Relationship between FBG, Homocysteine, sortilin, and hs-CRP
A positive correlation was found between sortilin with Hcy (r = 0.493, P = 0.000) and hs-CRP (r = 0.237, P = 0.018). Further, there was a positive association between Hcy with hs-CRP (r = 0.308, P = 0.002). A positive association was found between FBG with hs-CRP (r = 0.342, P = 0.000) (Table 3).
Association between HOMA-IR with Hcy, sortilin, hs-CRP, and insulin levels via multivariate regression analysis
Multiple linear regression analysis was conducted to find whether there was an independent correlation between HOMA-IR with Hcy, sortilin, hs-CRP, and insulin levels. The analysis results demonstrated that HOMA-IR levels were inversely and independently correlated with Hcy, whereas HOMA-IR were positively related to sortilin, hs-CRP and insulin levels (Table 4).
Area under ROC curve of different measured parameters in the studied groups
Figure 3 shows ROC-AUC of biomarkers among diabetic patients in the both groups before and after intervention duration. Hcy was the most sensitive (AUC = 0.776, P = 0.000) followed by sortilin (AUC = 0.756, P = 0.000) whereas hs-CRP level was the lowest AUC (0.629, P = 0.026) after 3 months of intervention.
Reported adverse events
The most prevalent side effects were nausea, loss of appetite (14% vs 8%), bloating, gas, stomach pain (12% vs 2%), unpleasant taste (10% vs 2%), and confusion (6% vs 0%) in folic acid and placebo group respectively with insignificant difference between both groups as shown in Table 5.
In the present study, the folic acid impacts as co-treatment in diabetic patients on circulating levels of Hcy, sortilin, indices of glycemic control, and insulin resistance and lipid profile were investigated.

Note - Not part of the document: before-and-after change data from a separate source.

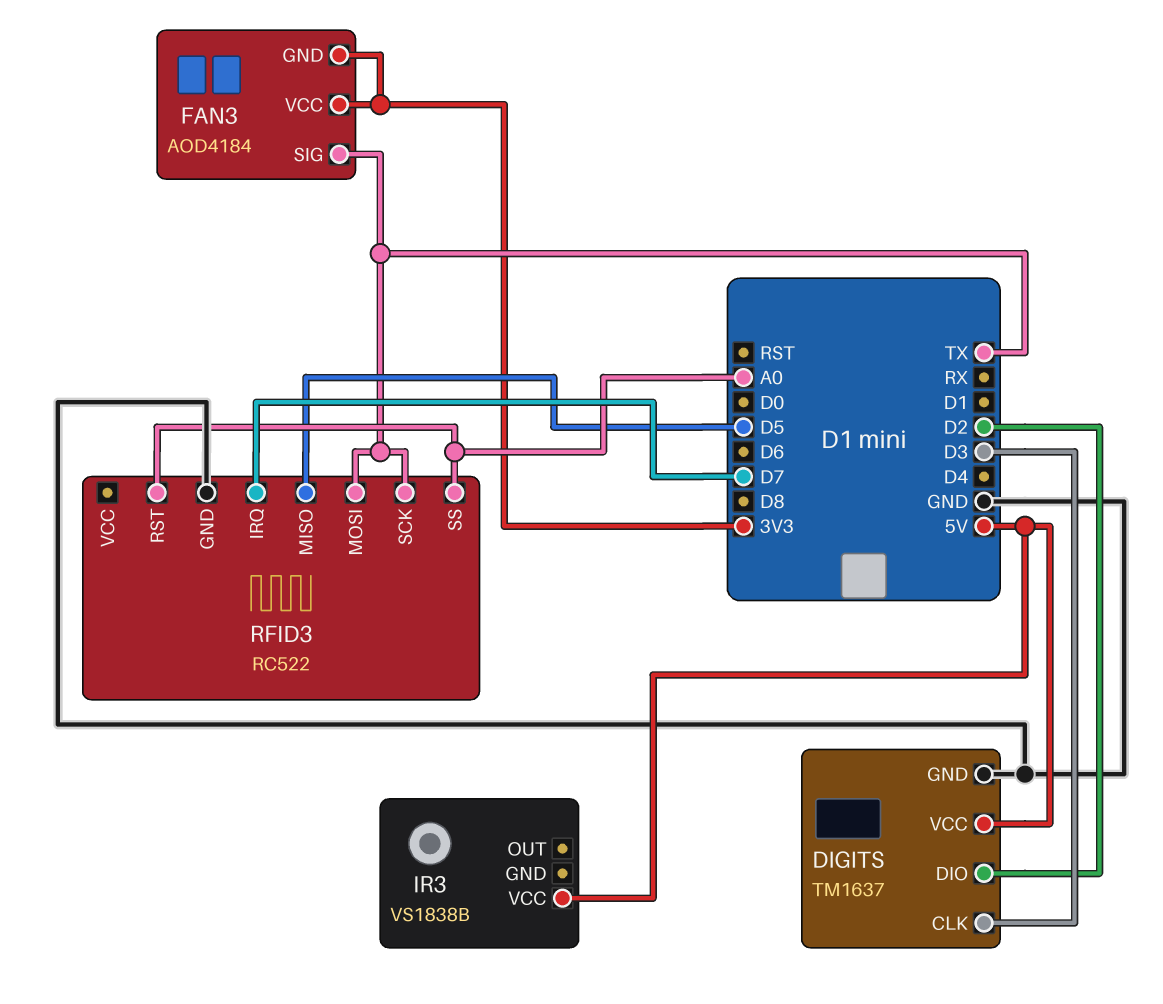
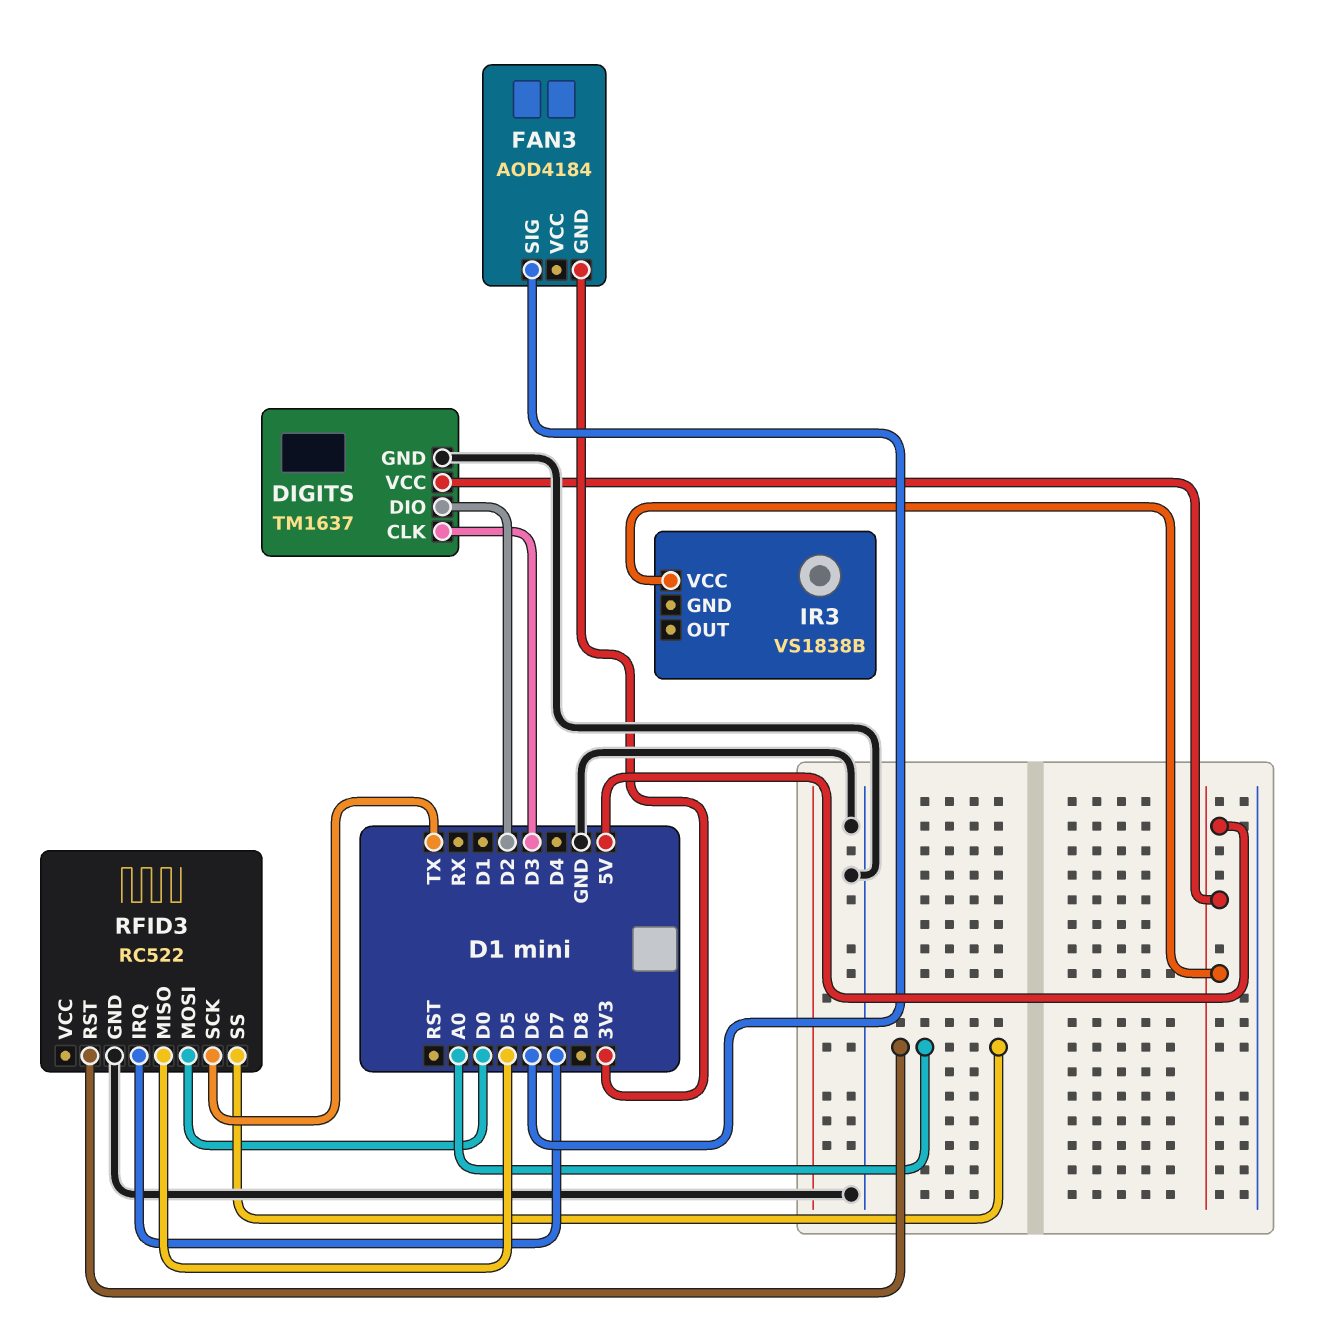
FAN3 pin SIG: TX -> D6
FAN3 pin VCC: 3V3 -> none
RFID3 pin MOSI: TX -> D0

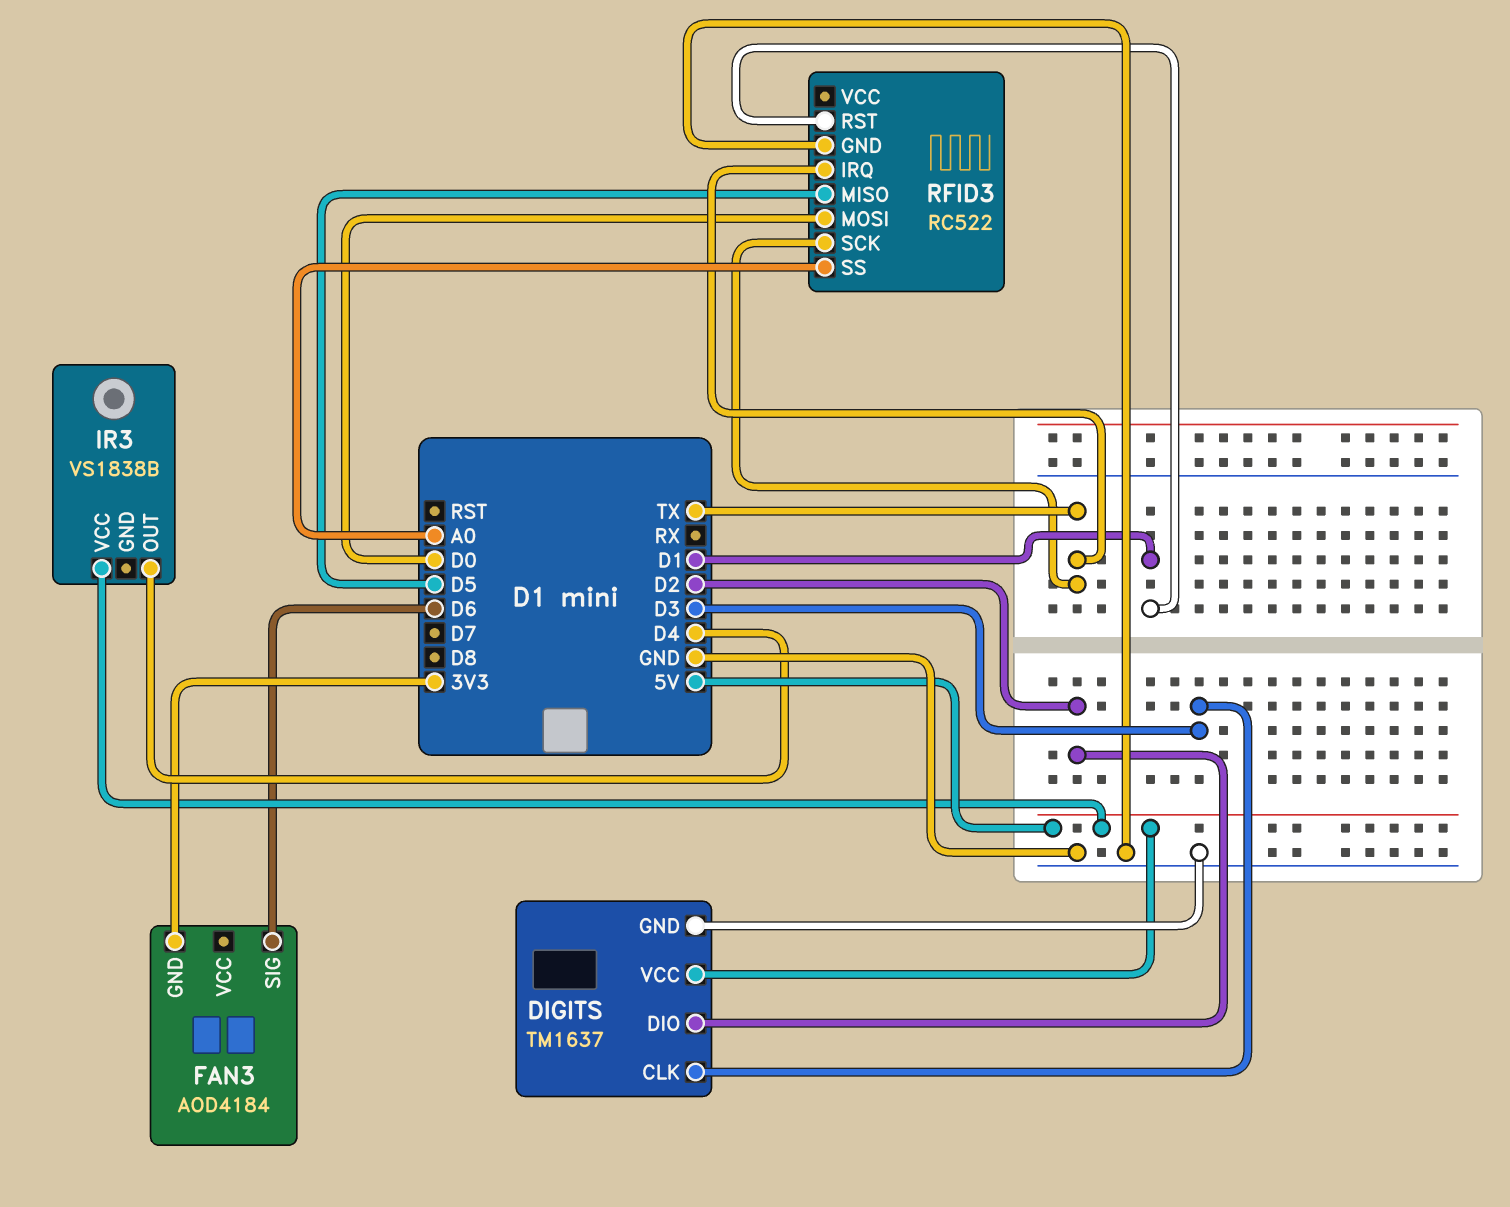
IR3 pin OUT: none -> D4
RFID3 pin IRQ: D7 -> TX
RFID3 pin RST: A0 -> D1

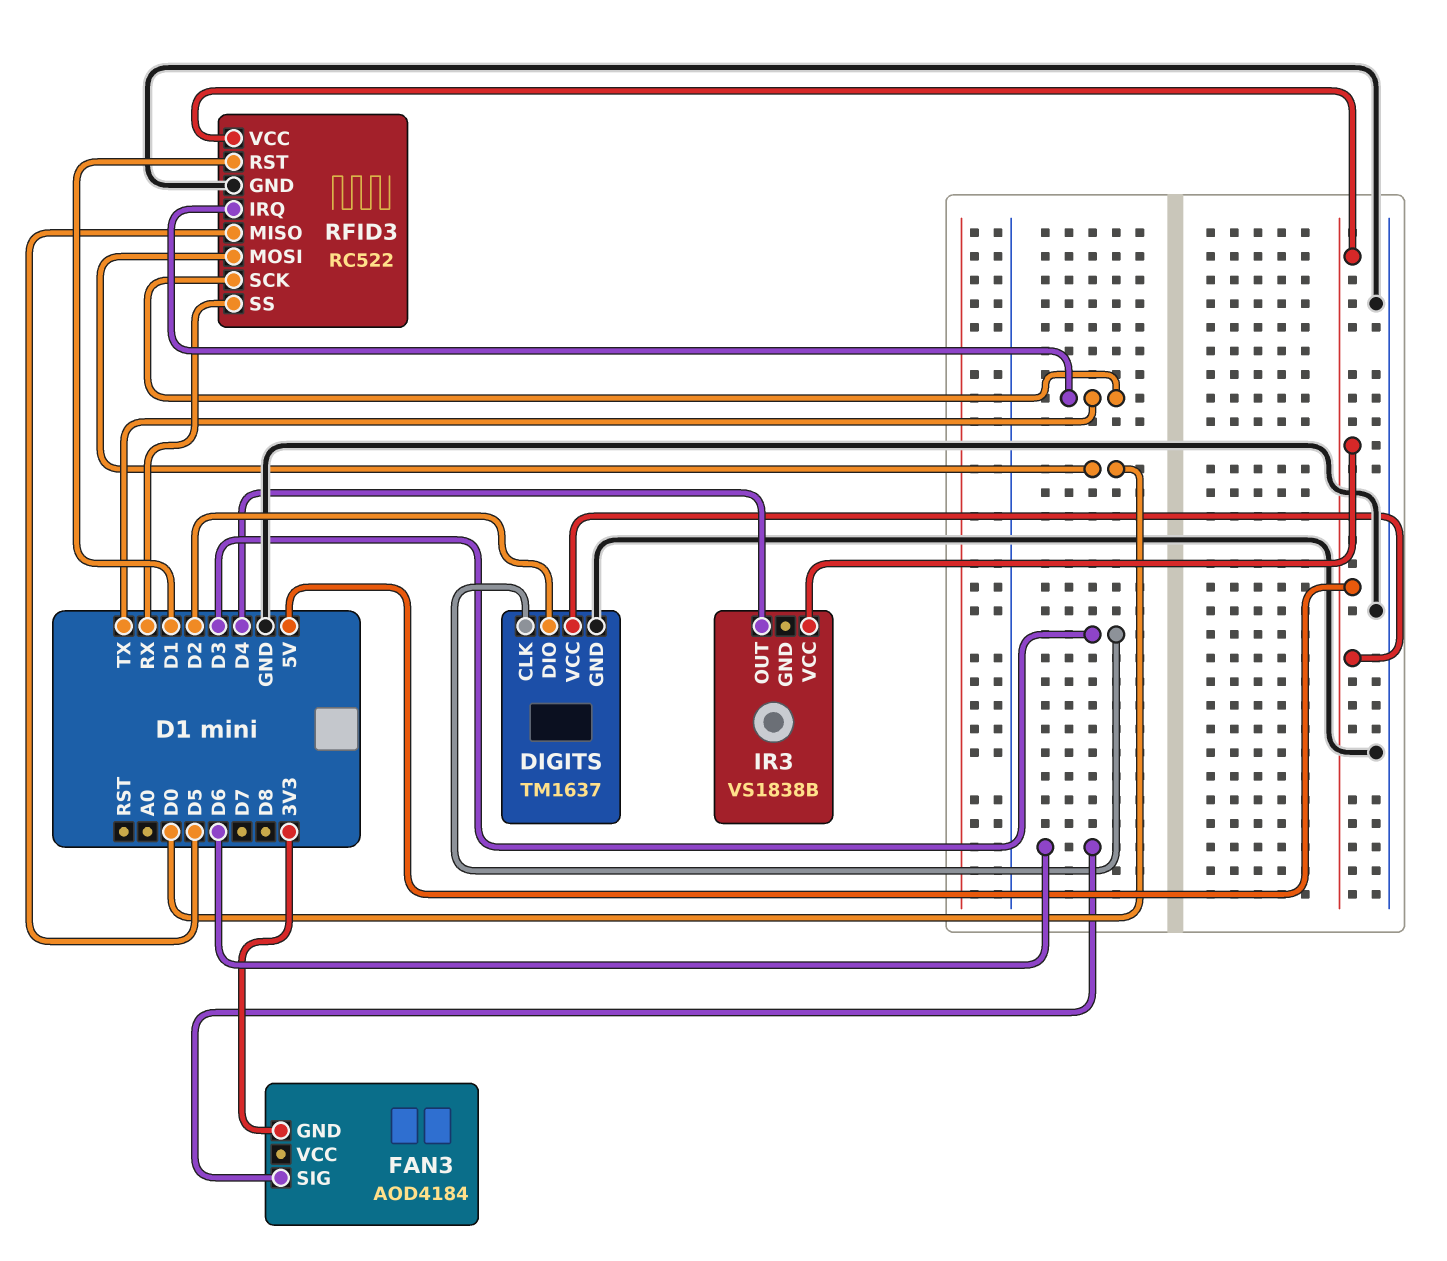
RFID3 pin SS: A0 -> RX
RFID3 pin VCC: none -> 5V

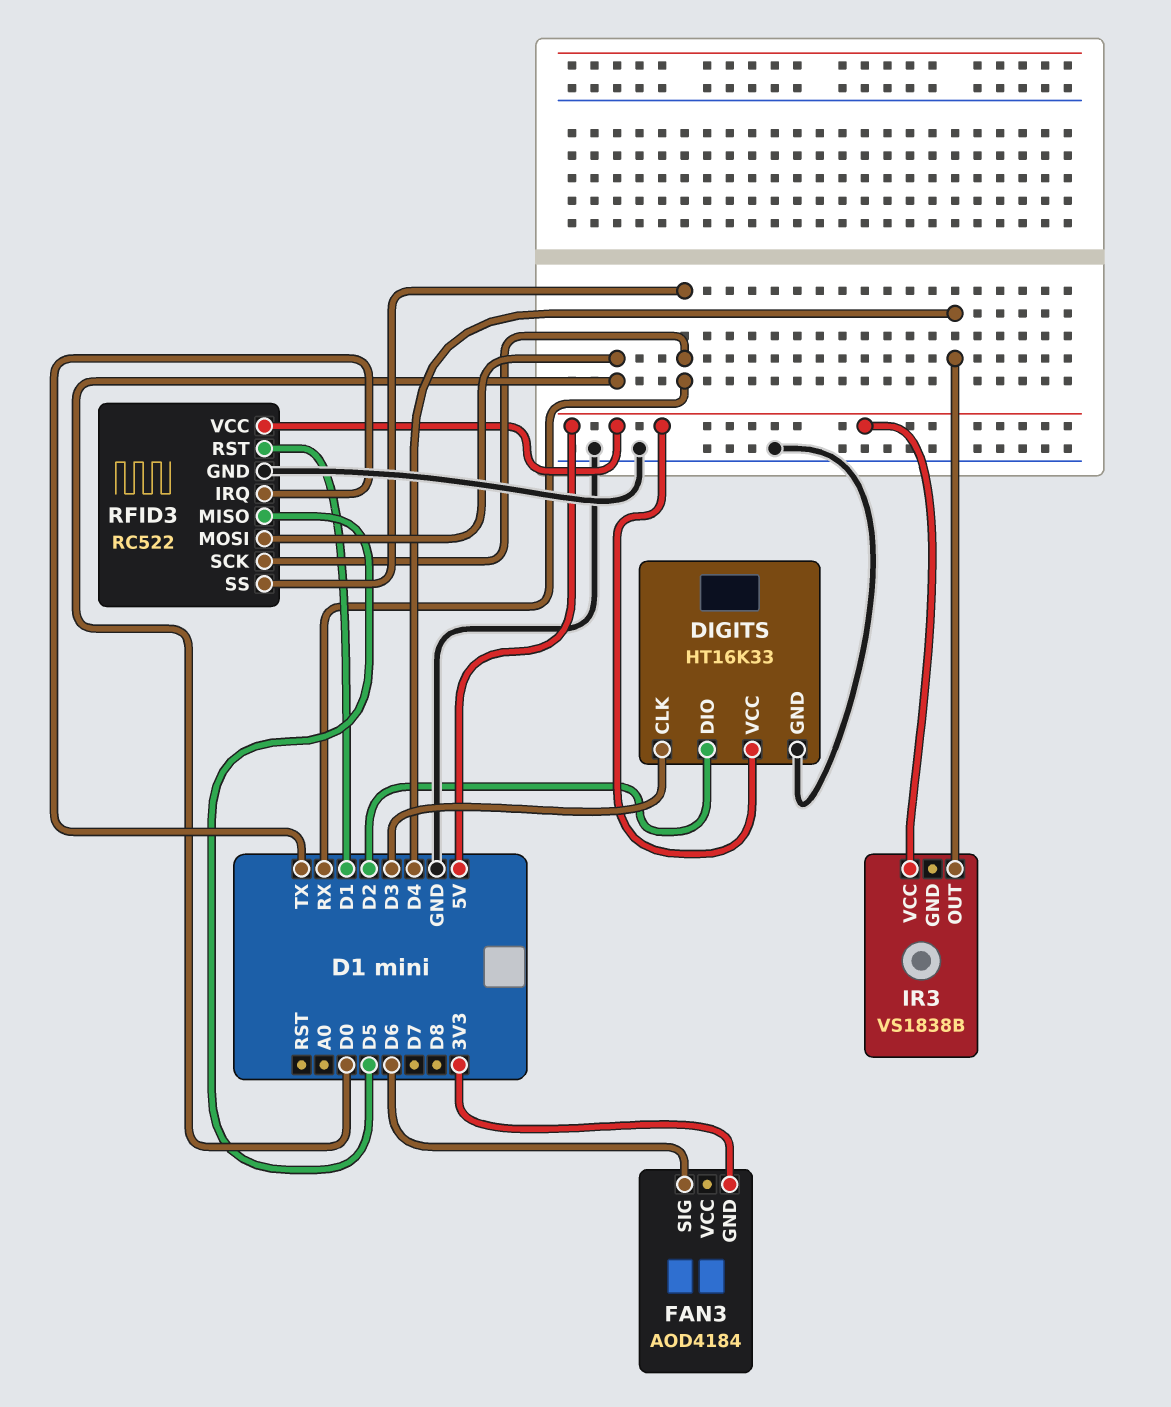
DIGITS: TM1637 -> HT16K33
RFID3 pin SCK: TX -> RX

Our results revealed that treatment with folic acid (5 mg/d) for 12 weeks in diabetic patients receiving metformin treatment significantly improved serum levels of FBG, HbA1c, HOMA-IR, Hcy, sortilin, and hs-CRP.
Our results showed that FAS reduced Hcy level by 28.2%, which correspond with other research’s findings; although, the percentage drop varies [33,34,35]. These discrepancies could be explained by changes in treatment duration and folic acid dose .
There is a substantial evidence that FAS may improve insulin resistance . Our findings estimated that FAS decreased the level of insulin and HOMA-IR, which is in accordance with previous studies. A study confirmed that plasma insulin level and HOMA-IR were significantly decreased in overweight individuals after treatment with folic acid (2.5 mg/d) for 3 months . Another study by Gargari et al. showed that FAS (5 mg/d) for eight weeks in obese patients with T2DM improved glycemic control and insulin resistance .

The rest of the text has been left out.